The unemployment rate is indeed down (officially 4.7%, which economists – who draw healthy pay checks opining about such things – consider full employment, even though it means tens of millions are deprived of access to the necessities of life); but primarily because the job market is so dismal that huge numbers of people have given up looking for work. This is particularly the case in industrial and mining regions, where finding work often means scrambling for part-time hours in a minimum wage job that won’t bring in enough to put food on the table (not that these workers can afford a table, or a house to put it in).
Employers claim they’re having trouble finding “qualified” workers. This is partly a reflection of computer screening programs that reject people with too much experience, but also those with not enough; if a resume’s language doesn’t exactly match the criteria some coder who never worked the job put in, into the discard pile it goes.
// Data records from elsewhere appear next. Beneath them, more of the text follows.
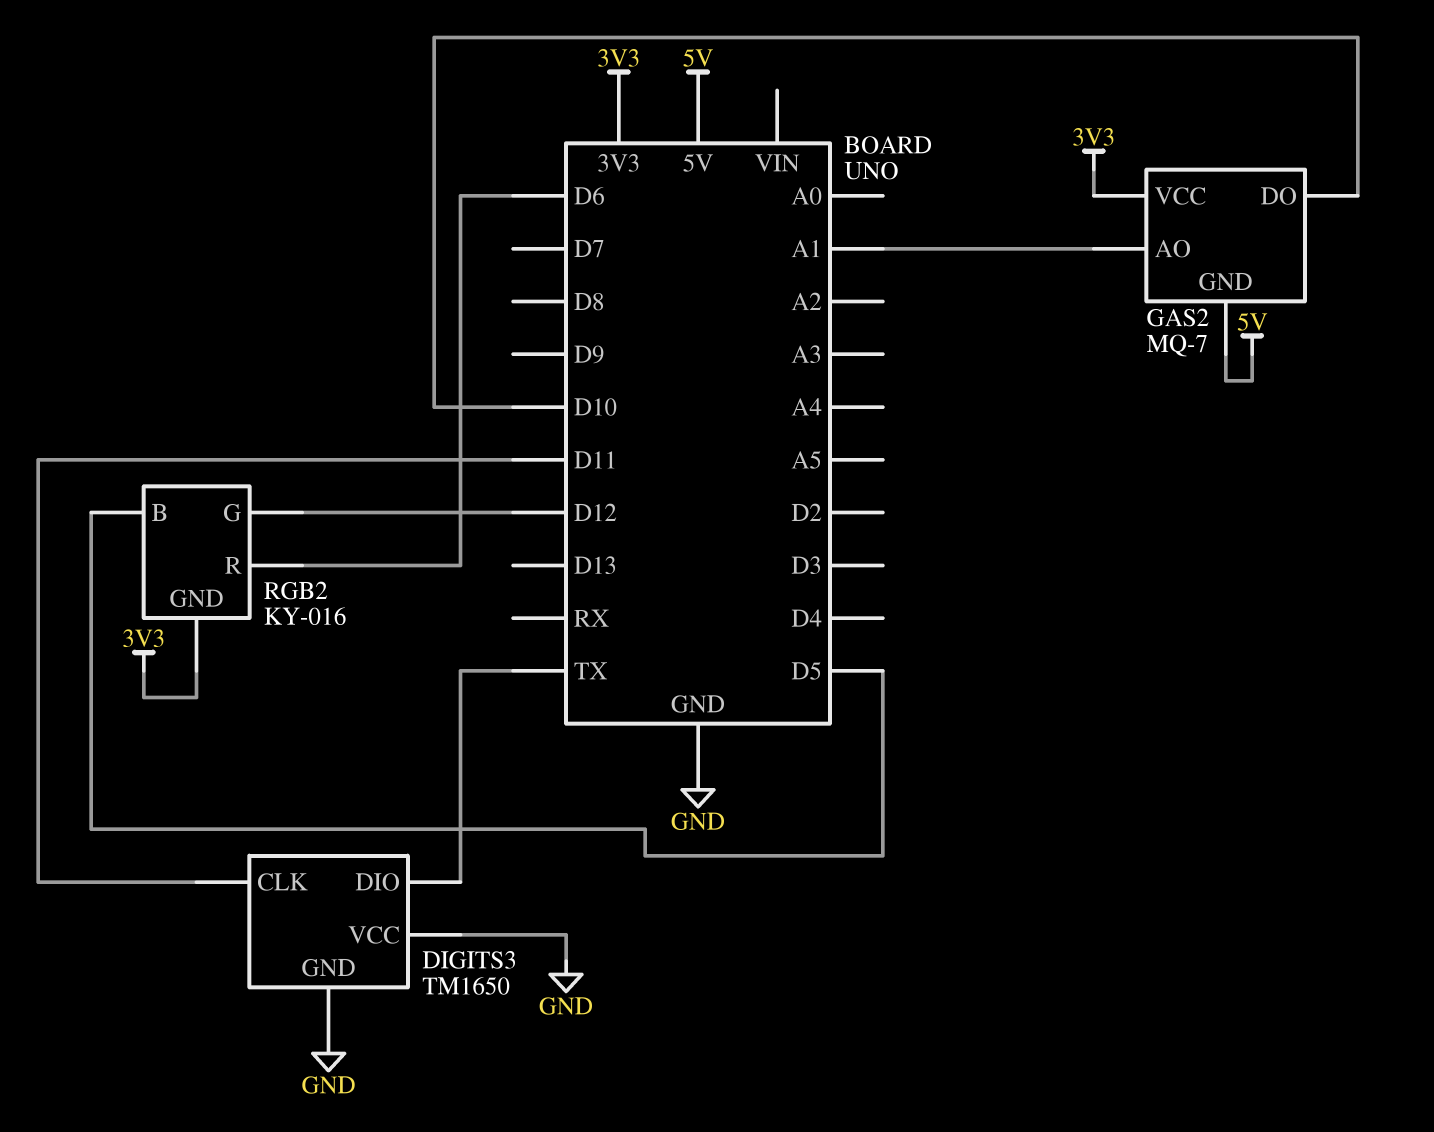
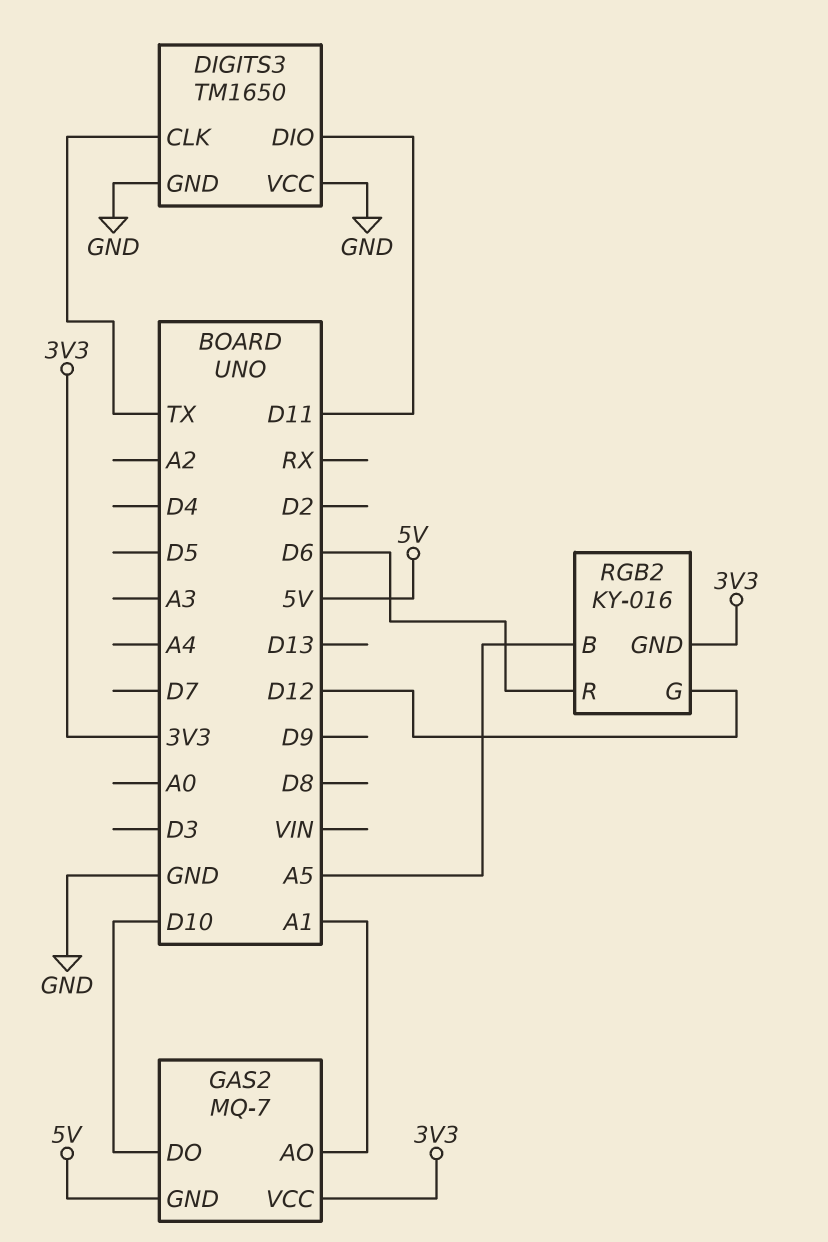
DIGITS3 pin CLK: D11 -> TX
DIGITS3 pin DIO: TX -> D11
RGB2 pin B: D5 -> A5

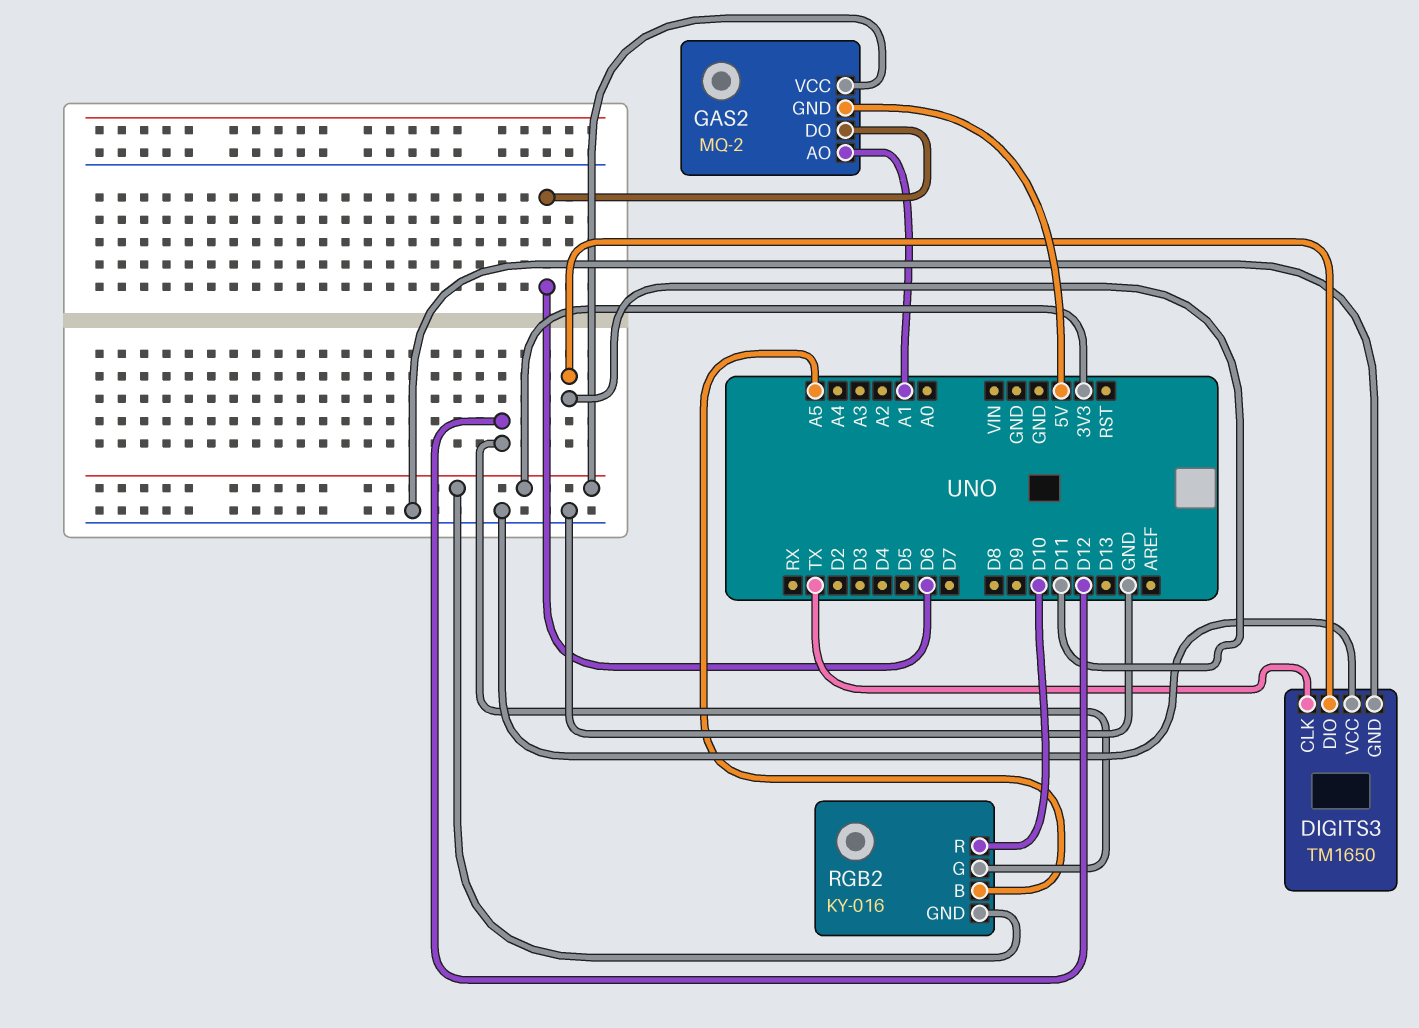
GAS2: MQ-7 -> MQ-2
GAS2 pin DO: D10 -> D6
RGB2 pin R: D6 -> D10

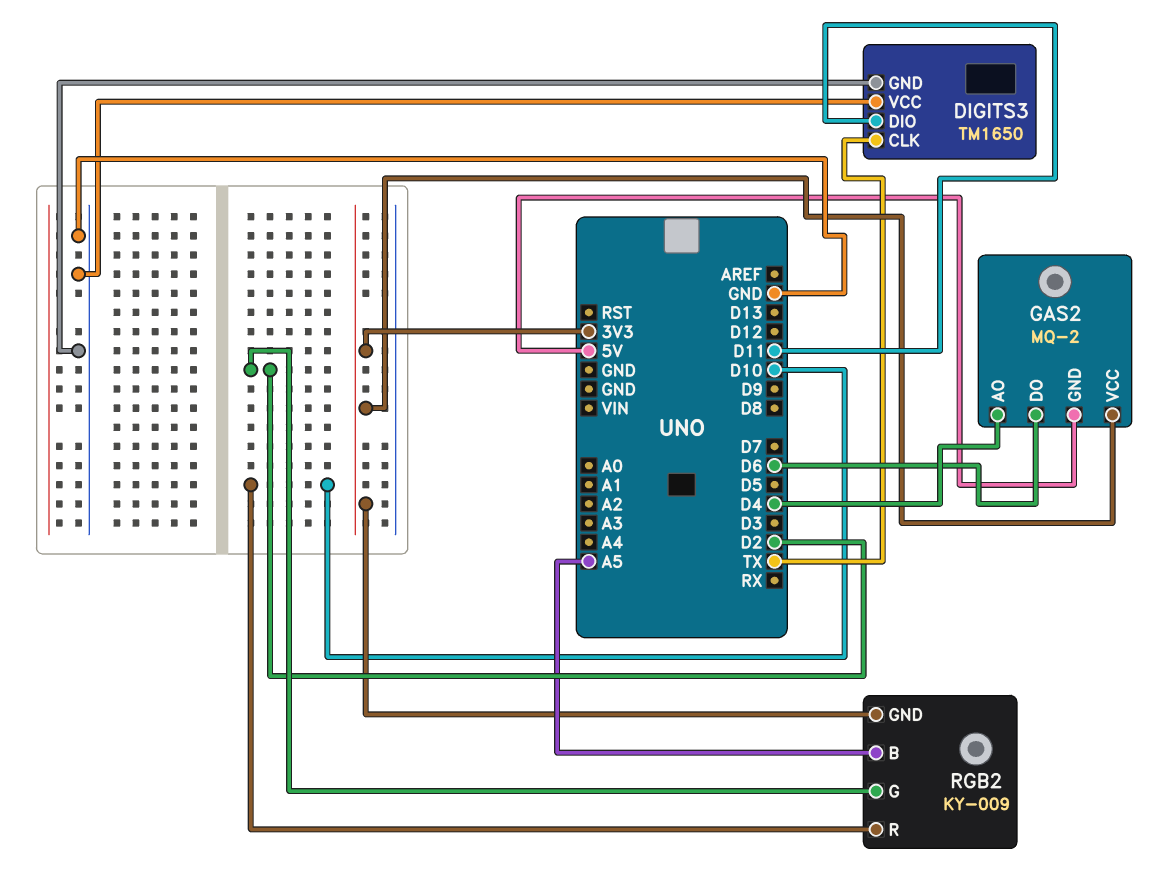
GAS2 pin AO: A1 -> D4
RGB2: KY-016 -> KY-009
RGB2 pin G: D12 -> D2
And of course anyone accustomed to earning a living wage with benefits won’t get a second look. But it also reflects a fundamental shift in how employers hire. A few decades ago, they figured they’d hold onto workers for several years, and so were willing to invest a few days or a few weeks training them to do the work. But now, workers are disposable; hired by the gig, or the shift, or the week. So the bosses want them to be ready to be 100% productive the instant they step on the shop floor (and, of course, to squeeze extra productivity out of them by making them work off the clock, do the work of 3 or 4 people, etc.)
If there were jobs on offer at which it was possible to earn a living, there are millions and millions of workers who would jump at them. Ironically, offering such jobs would cause the unemployment rate to skyrocket. More people would have jobs, of course, but this hint of prosperity would encourage others to look for work, like the former student I bumped in today who graduated college eight months ago but figures there’s no point looking for work – in part because he (not incorrectly) believes there’s no good jobs out there, and in part because he’s trying to get a criminal conviction off his record so that he has a shot of getting past the application screening to an interview.
Krugman says things are likely to get worse – much worse – before they get better, and absent a lot of organization and struggle he’s probably right. But things are plenty bad already, and when these liberal pundits try and sell their Pollyanna stories about how great things are they only remind people how out of touch those at the top really are.
Things are going well for those at the top. Not only the infamous 1 percenters. The 5 percenters are doing pretty well too. But half the population is struggling to hold on to the standard of living they “enjoyed” back in the mid-1970s (it wasn’t that enjoyable; there were lots of strikes by workers demanding to be treated like human beings), and a fairly large number of our fellow workers are substantially worse off than they were five decades ago. Telling them that things have never been better (for those at the top) just won’t cut it.